Je me souviens d’avoir été assise dans l’obscurité
Je me souviens que j’étais très contente de voir pour la première fois Foofwa d’Imobilité
Je me souviens de la foule à la cafétéria du théâtre
Je me souviens d’une salle noire obscure en arrivant
Je me souviens des danseurs qui débutaient le spectacle derrière les gradins
Je me souviens de l’épinette insistante de Jacques Demierre
Je me souviens d’avoir hésité à laisser ma veste et mon sac dehors, et aussi les chaussures
Je me souviens des beaux gestes des danseurs
Je me souviens que j’étais étonné du début de l’ambiance dans la salle
Je me souviens qu’il fallait enlever les chaussures pour rentrer dans la salle
Je me souviens des gradins sur lesquels nous étions assis
Je me souviens de la lumière faible, un univers du rêve
Je me souviens des costumes, entre nudité et baroque
Je me souviens qu’il n’y avait pas de lumière dans la salle… ou peu
Je me souviens de la dame avec un dessin peint directement sur son corps
Je me souviens du bruit de la machine à coudre
Je me souviens de la fumée dans la salle
Je me souviens de l’ambiance d’attente
Je me souviens d’une danseuse qui m’a pris les mains
Je me souviens du public
Je me souviens qu’après la dissipation de la fumée, on voit clairement des corps nus ou à moitié nus
Je me souviens d’une danse en rond
Je me souviens de la première fille (artiste) qui devait faire tout le temps les mêmes mouvements
Je me souviens des acteurs assis dans les gradins à la place des spectateurs
Je me souviens du réveil des comédien-nne-s, de leurs déambulations nus pour la plupart
Je me souviens d’images anciennes placardées sur les murs
Je me souviens de la soupe à l’oignon dans le foyer
Je me souviens de la dame à la machine à coudre. Elle travaillait sans cesse
Je me souviens que je n’ai presque rien vu de ce qui était affiché aux murs
Je me souviens qu’au début je ne savais pas qui était artiste et qui était public (finalement les deux)

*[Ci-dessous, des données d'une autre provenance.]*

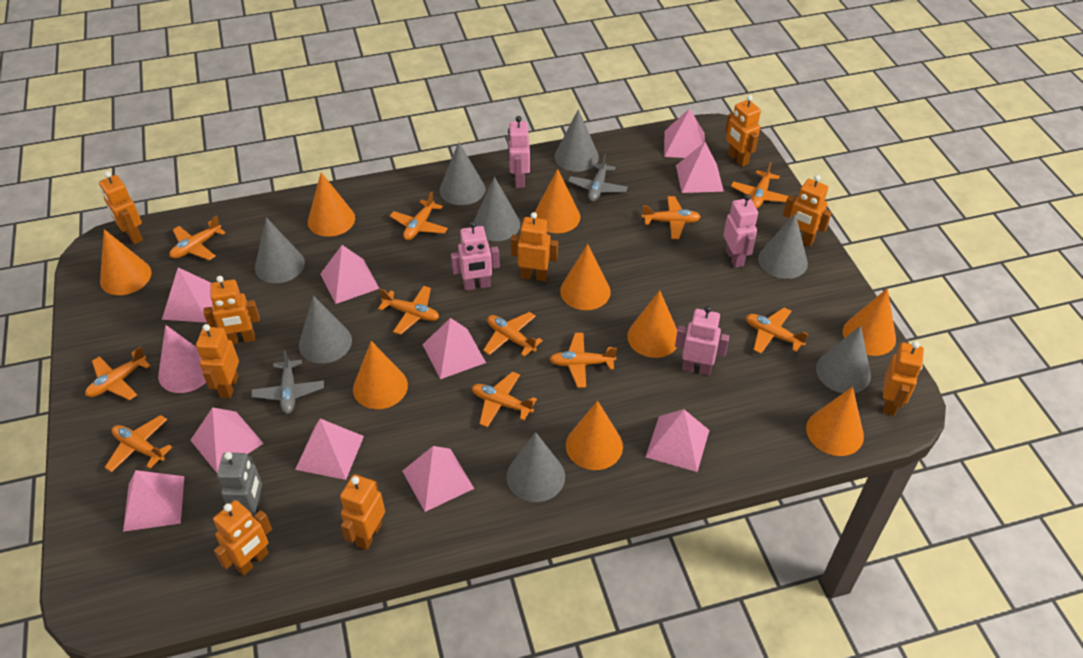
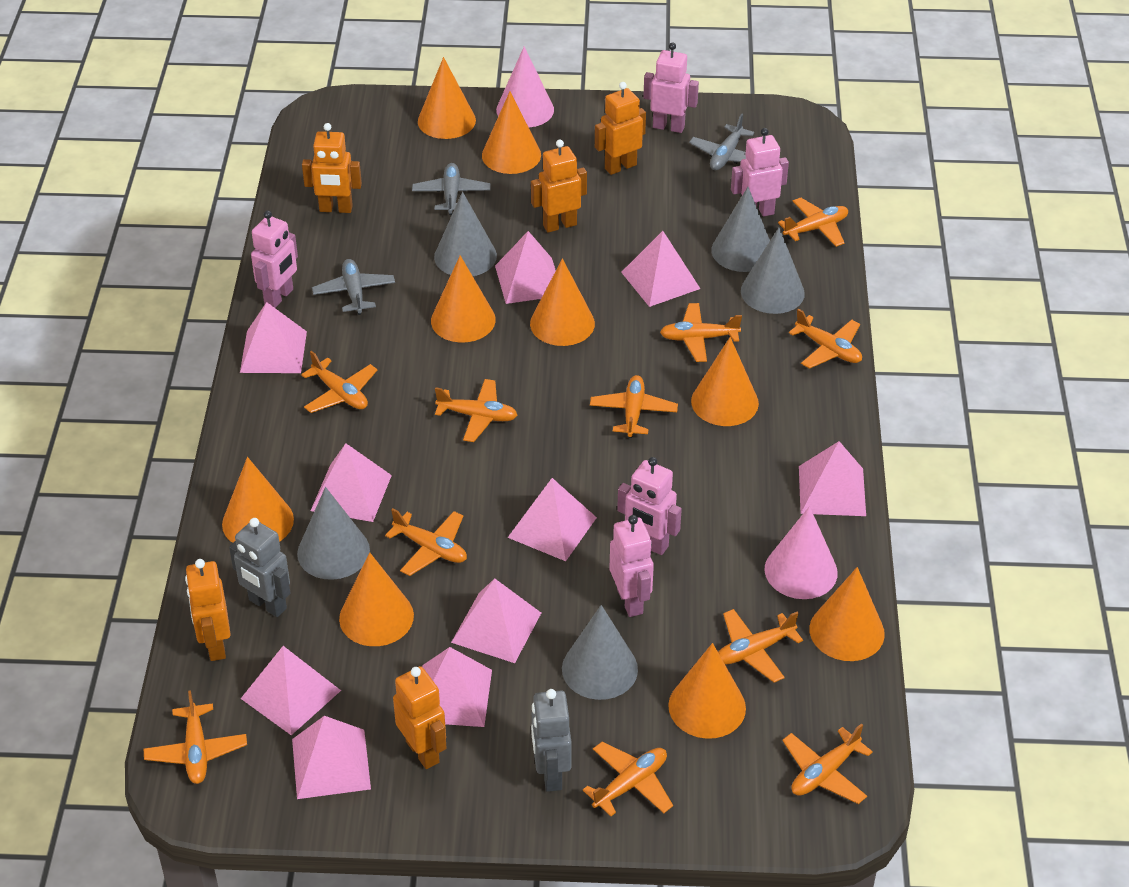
grey cone: 8 -> 5
grey plane: 2 -> 3
grey robot: 1 -> 2
orange robot: 9 -> 5
pink cone: 1 -> 2
pink robot: 4 -> 5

Je me souviens de la nudité de certains acteurs-danseurs ainsi que des sons très spéciaux
Je me souviens de ces corps se mouvant par delà les chaises désertées du public – étrange ambiance. Était-ce inutile ? Question que je me pose
Je me souviens des salutations qui incluaient le public et du sentiment étrange d’être applaudi pour avoir regardé
Je me souviens des papiers et informations collés aux murs
Je me souviens que quelqu’un m’a donné un fil blanc et ensemble on a fait une toile d’araignée
Je me souviens de la fille très belle qui présentait des épices
Je me souviens de la mixité acteurs/spectateurs
Les personnes qui n’étaient pas présentes au spectacle ont réalisé le même exercice en se rappelant d’œuvres qui les avaient marquées durant leur vie.

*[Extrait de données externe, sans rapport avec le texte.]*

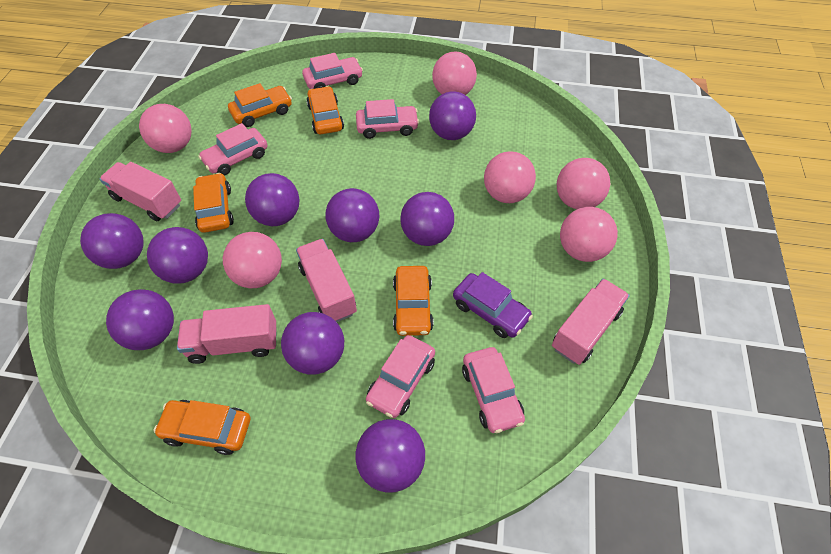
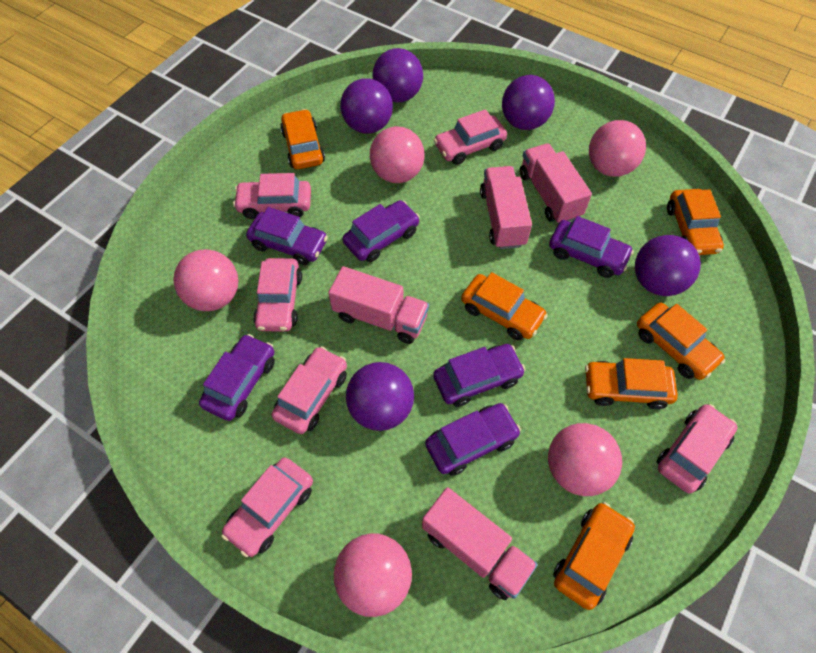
orange car: 5 -> 6
pink ball: 6 -> 5
pink car: 5 -> 6
purple ball: 9 -> 5
purple car: 1 -> 6

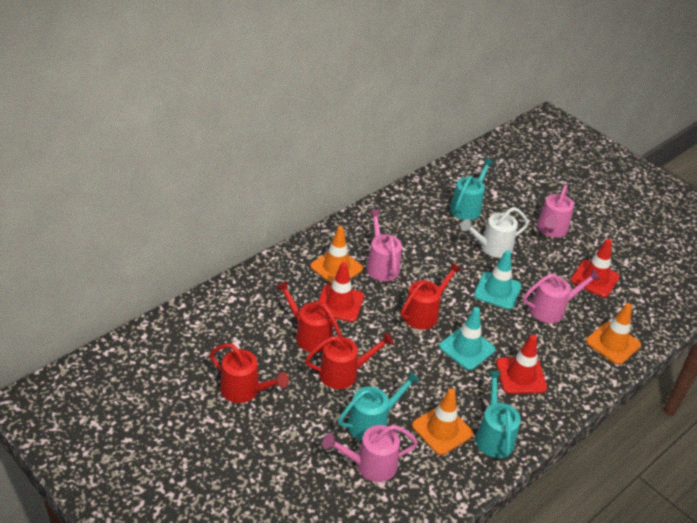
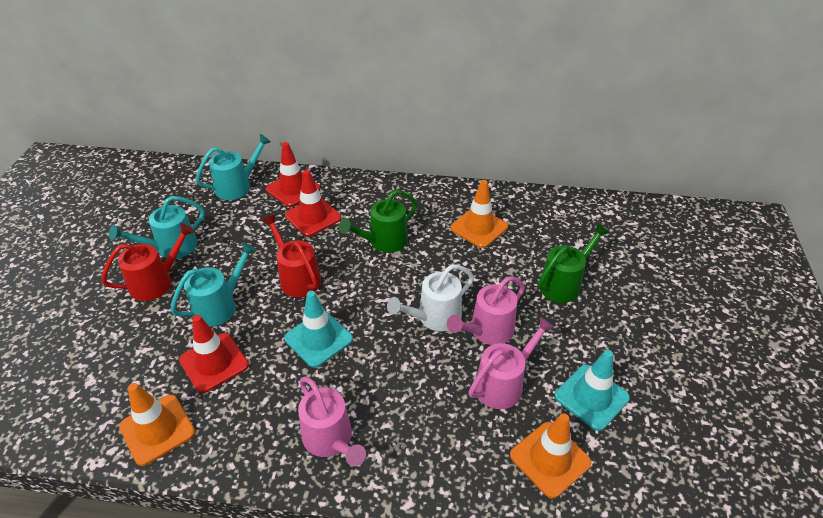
green watering can: 0 -> 2
pink watering can: 4 -> 3
red watering can: 4 -> 2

Dans un labyrinthe expérimental
La suite de notre rendez-vous a été consacrée à l’exposition Die Welt as Labyrinth. Une exposition qui fait la part belle aux avant-garde des années 1950 et 1960 : Internationale Lettriste, Bauhaus Imaginiste et Internationale Situationniste notamment. La visite s’est déroulée sous la conduite d’un guide. Les œuvres prenaient des formes diverses : céramique, tableaux, installations, écriture.
Dans une démarche anti-élitiste, les partisans de ces avant-garde avaient en commun de travailler à flouter la frontière entre l’art et la vie, entre artistes et spectateur·rice·s. Un parti pris qui rappelait celui du spectacle de Foofwa d’Imobilité dans lequel la frontière entre danseur·euse·s et spectateur·rice·s était parfois incertaine.
En déplaçant le curseur du produit fini au processus de création, de l’objectivité à la création de situations subjectives (comme ce tunnel de l’antimatière dans lequel nous avons pu nous engouffrer), ces artistes ont questionné ce qui fait la valeur d’une œuvre.